You’re probably enjoying the warm sunny weather, and the last thing that you want to be thinking about is the colder seasons ahead. However, the leaves will begin to change their colour and begin to drop to the ground before you know it (sorry). Therefore, it’s the perfect time to ensure that your property will withstand the changes in weather that are around the corner. Ensuring that your home’s exterior is well maintained will give you the peace of mind to enjoy the colder months, snuggled up with cocoa inside the house. The following are the areas you’ll need to check over to make sure that no amount of rain, snow, or frost will affect your family’s comfort when you’re inside.

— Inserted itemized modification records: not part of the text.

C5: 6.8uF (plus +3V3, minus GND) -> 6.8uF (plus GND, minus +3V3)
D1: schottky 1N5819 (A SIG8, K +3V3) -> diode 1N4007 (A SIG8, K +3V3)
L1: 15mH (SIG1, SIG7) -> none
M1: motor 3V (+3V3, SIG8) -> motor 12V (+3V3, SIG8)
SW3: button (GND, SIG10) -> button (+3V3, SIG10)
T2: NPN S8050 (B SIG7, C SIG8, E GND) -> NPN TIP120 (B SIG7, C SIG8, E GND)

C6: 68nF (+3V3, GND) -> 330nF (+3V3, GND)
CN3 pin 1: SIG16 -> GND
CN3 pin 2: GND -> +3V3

Your basement will affect the warmth and condition of your house, and if left in a bad way, it can cause long term structural damage. Your basement will be fully, or partially, underground, so by looking after it adequately, you’ll be protecting the foundations of your property. Whether you call in a reputable basement company or you decide to take on a DIY job yourself; there a few things to consider that will affect the function and quality of your basement during the winter weather.

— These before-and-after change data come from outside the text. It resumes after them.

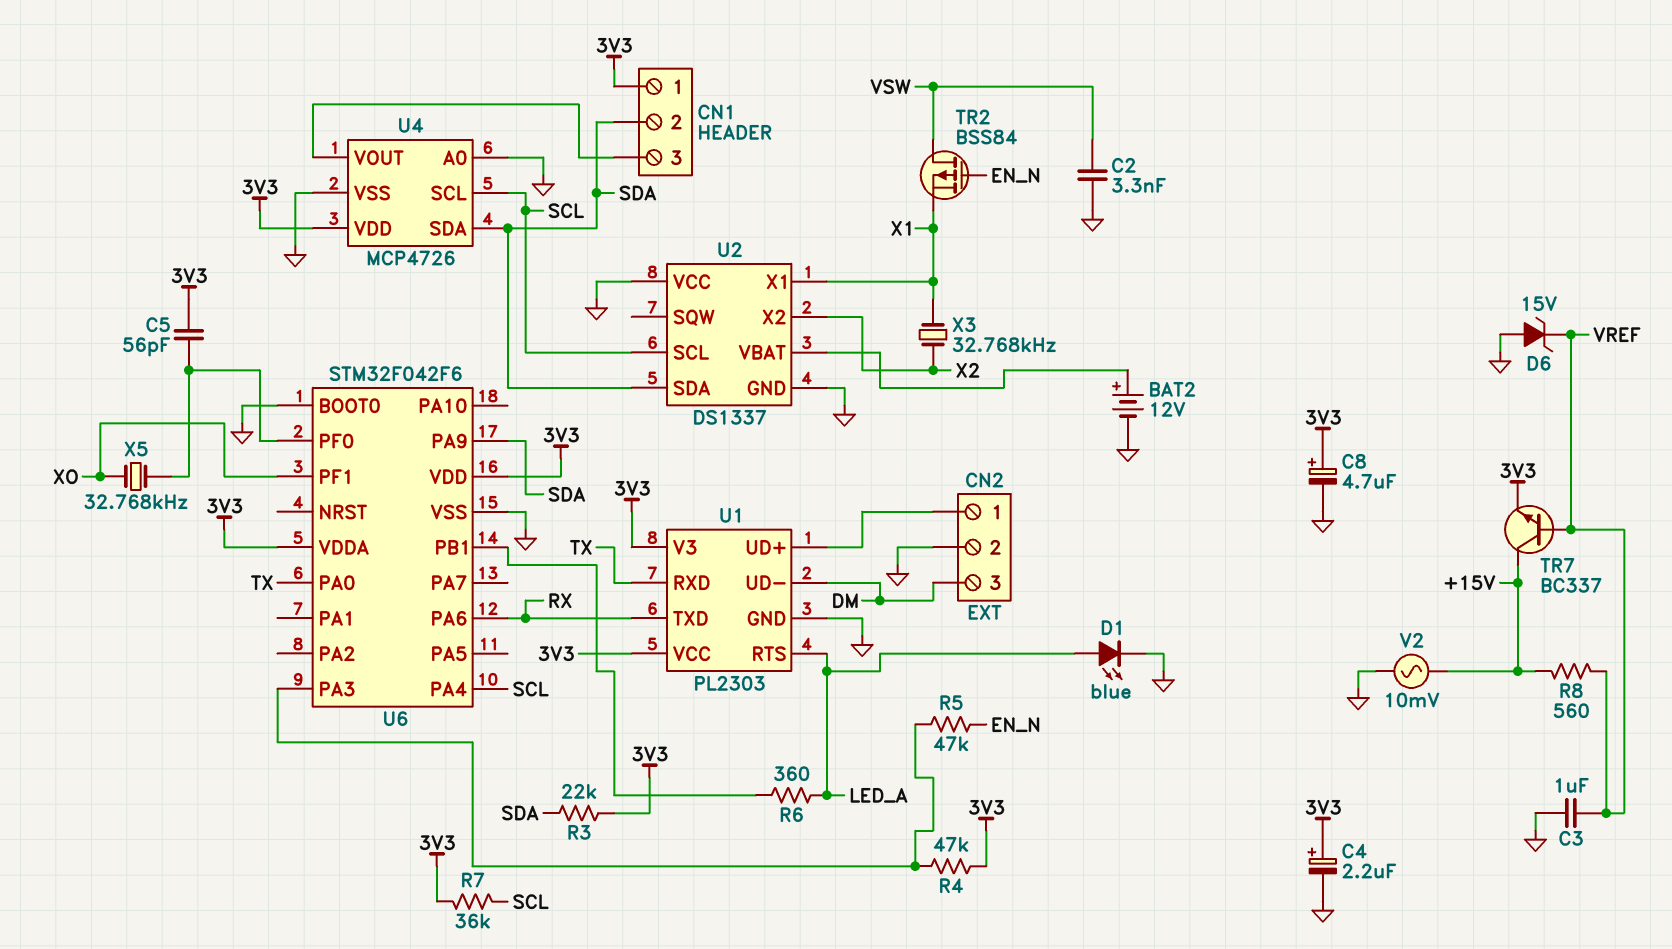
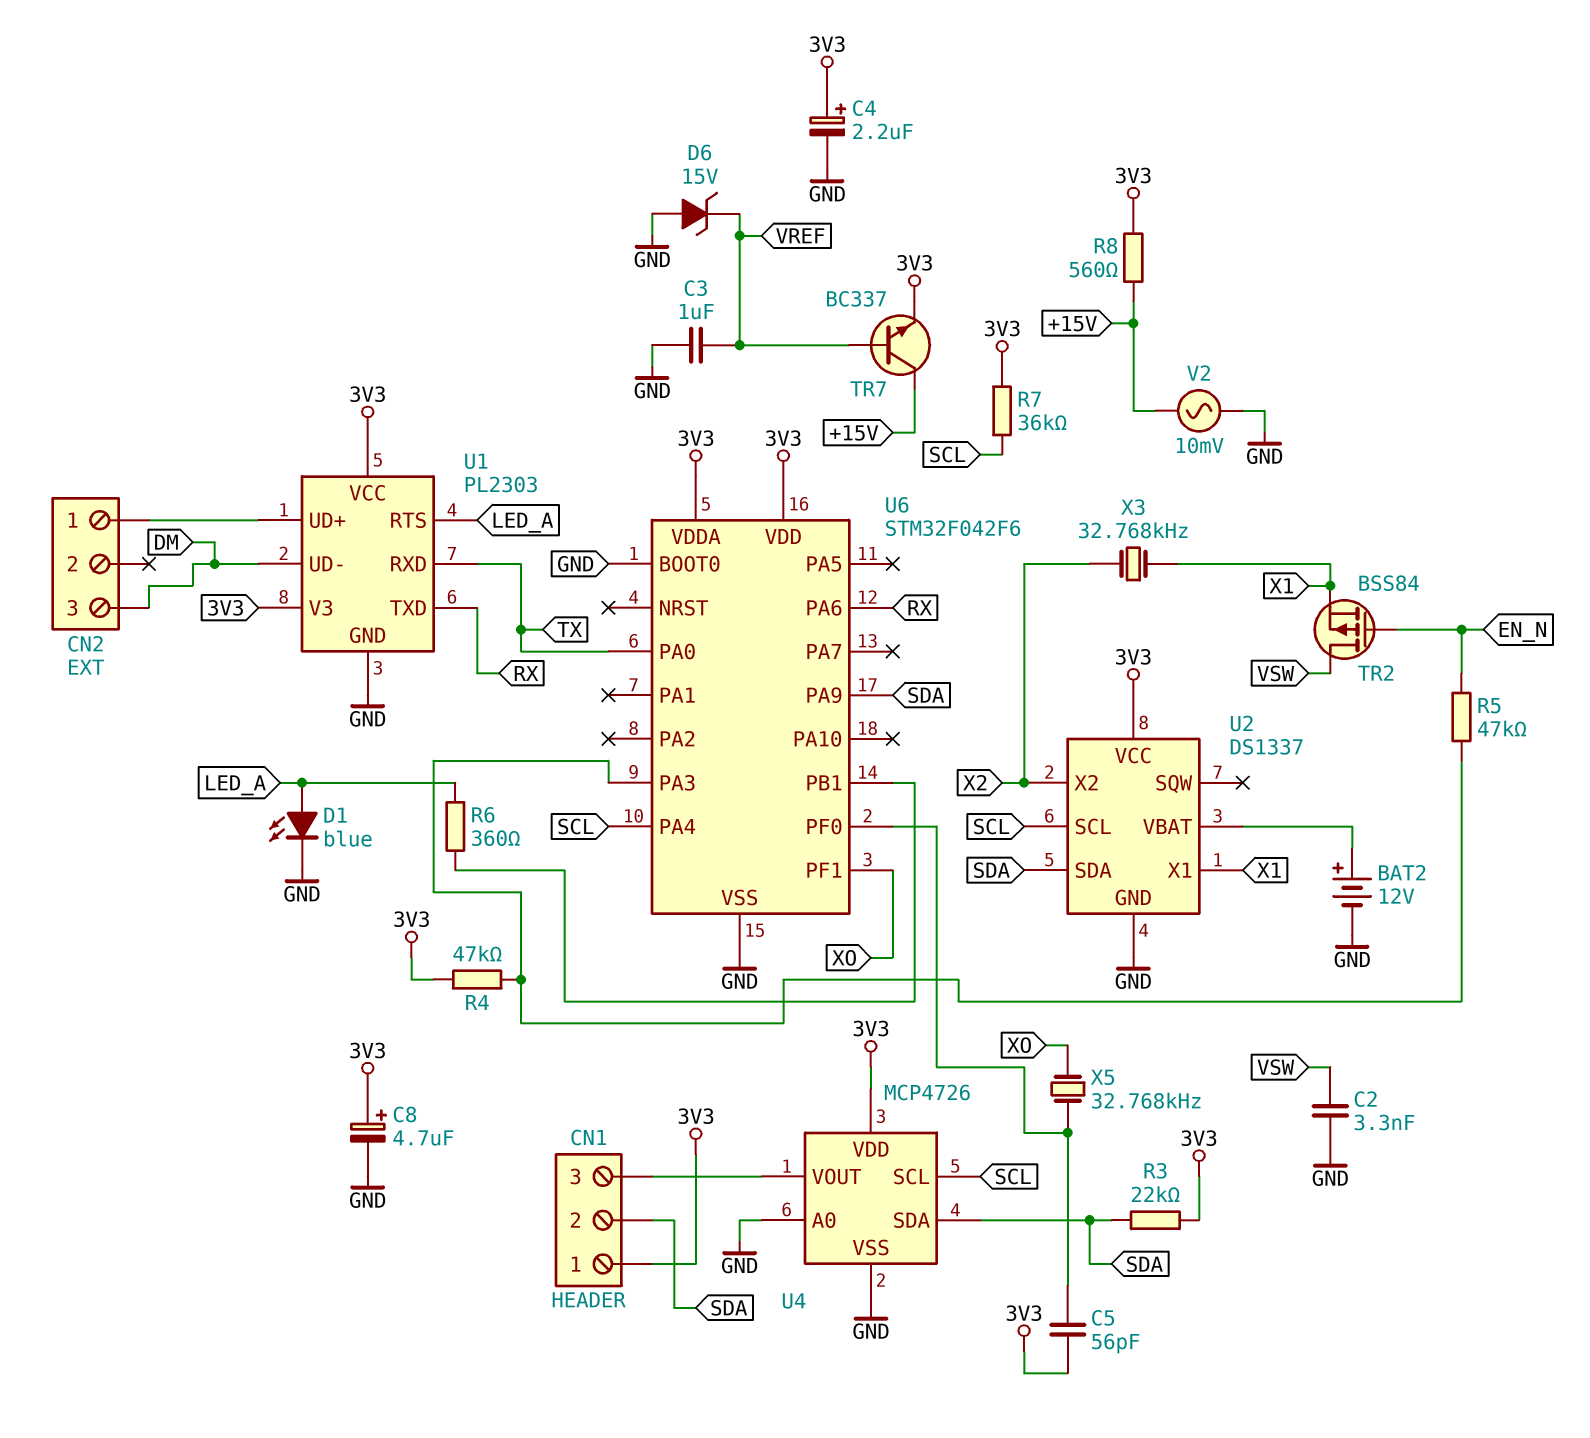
CN2 pin 2: GND -> none
R8: 560 (+15V, VREF) -> 560 (+15V, 3V3)
U2 pin VCC: GND -> 3V3

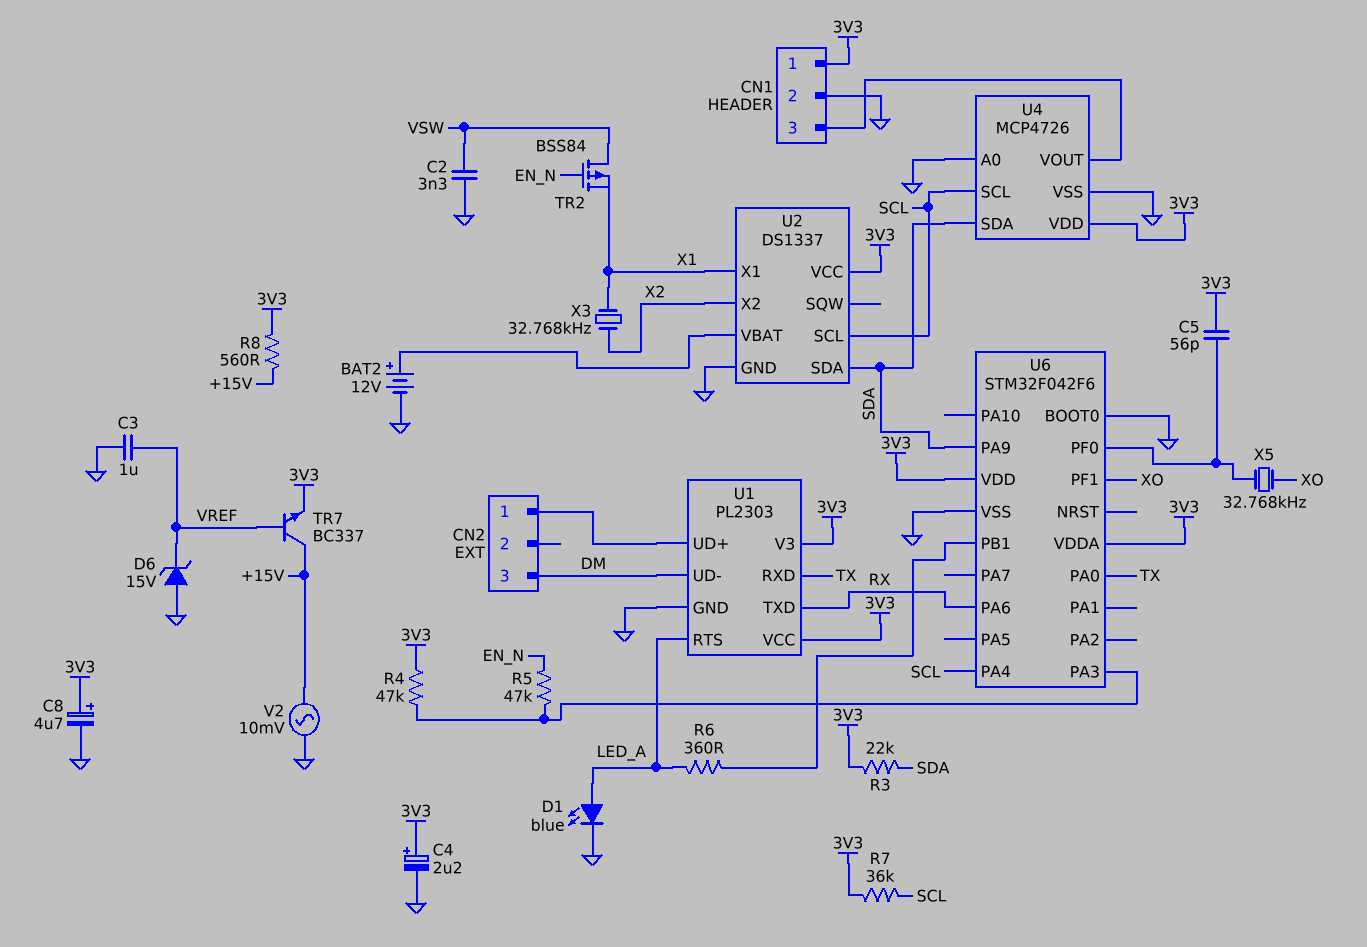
CN1 pin 2: SDA -> GND

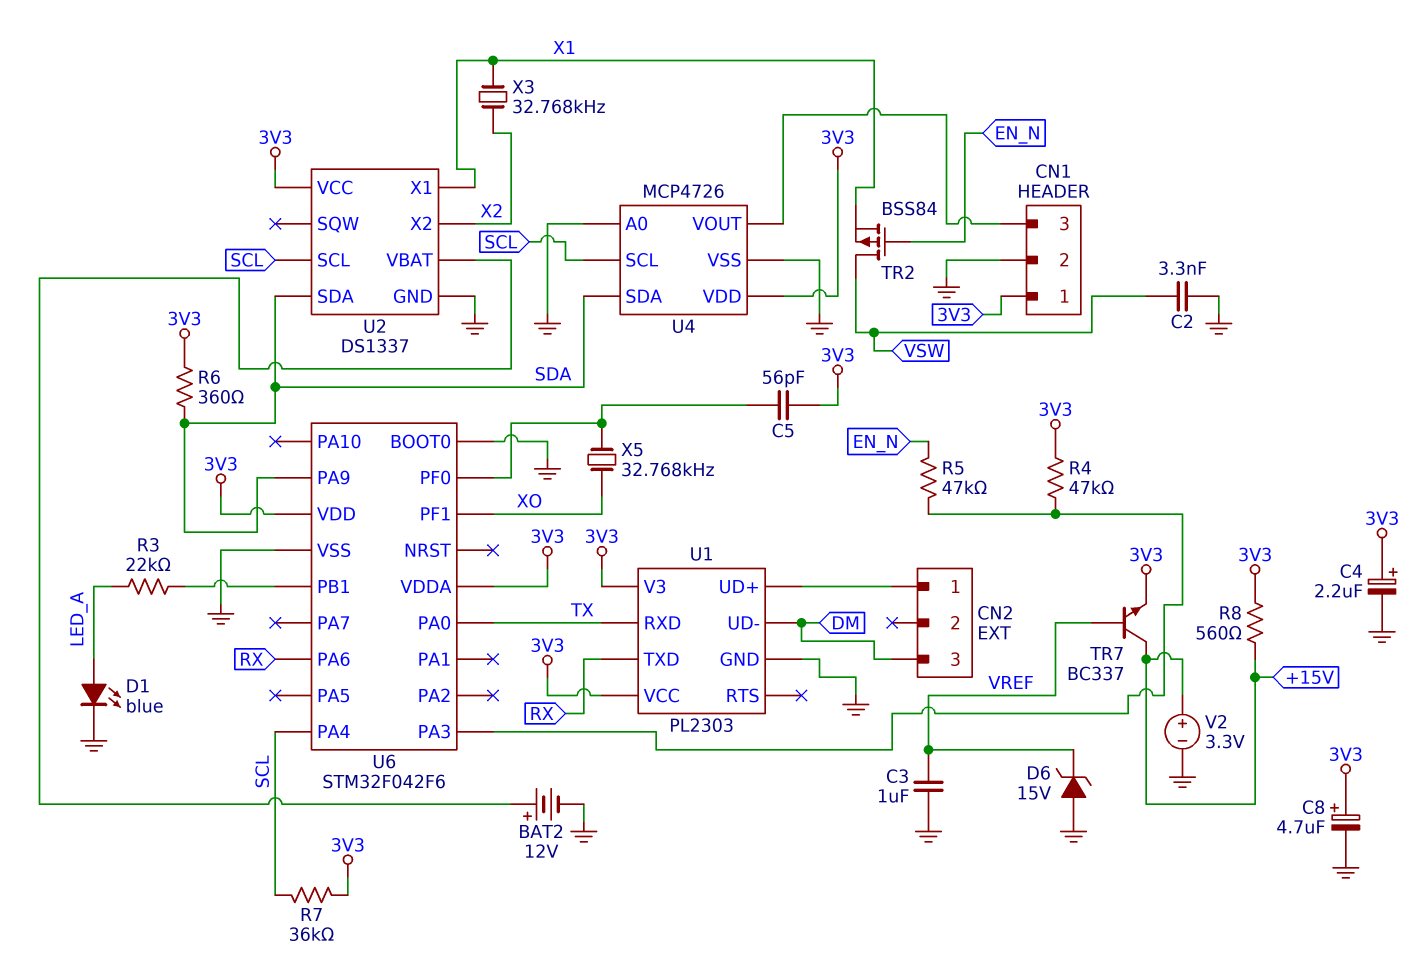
R3: 22k (3V3, SDA) -> 22k (LED_A, U6/PB1)
R6: 360 (LED_A, U6/PB1) -> 360 (3V3, SDA)
U1 pin RTS: LED_A -> none
V2: AC 10mV (+15V, GND) -> 3.3V (plus +15V, minus GND)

When there is heavy rainfall during the winter; it can gather together and begin to seep into your home if the land surrounding your property doesn’t slope away from the building. Therefore, you’ll need to do an outside check to make sure that rain will run down and away from your basement and foundations. If this isn’t the case with your home; you can always add dirt around the base of your home and create your own slope and move any water away from the brick and woodwork below. Guttering should be cleared out, and the drainpipes surrounding your building should be expelling the rain water a decent distance away from your basement walls, again, so that damp and moisture won’t penetrate your foundations.
Focus On The Edges
Windows and doors will play a major role in how cosy your house is during the colder months. Gaps in the framework, badly fitted windows and doors, and worn or rotted sealant will mean that droughts and water will be able to find their way into your home. The valuable heat that you pay for will also be able to escape through any crevice, so it’s a smart choice to take a look at the condition of the areas that let your light in, and begin the weatherproofing process as soon as possible.

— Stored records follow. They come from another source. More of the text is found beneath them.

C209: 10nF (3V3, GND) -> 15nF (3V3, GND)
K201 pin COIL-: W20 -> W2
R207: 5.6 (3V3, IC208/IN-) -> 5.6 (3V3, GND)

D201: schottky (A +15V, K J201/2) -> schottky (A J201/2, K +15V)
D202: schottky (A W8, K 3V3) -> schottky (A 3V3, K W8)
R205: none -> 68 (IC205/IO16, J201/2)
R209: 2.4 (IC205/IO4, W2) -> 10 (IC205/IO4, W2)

Often, the weather from the previous winter can affect the condition of your window and door surrounds; particularly the sealant. Take a look to see if there is mold in your window pane seals and around the frame work; if so, it can be replaced and improved with ease. It’s worth asking a building professional to come and check what needs doing, as you don’t want to affect the security of your windows and you’ll want the job to be done so that it lasts for the years ahead.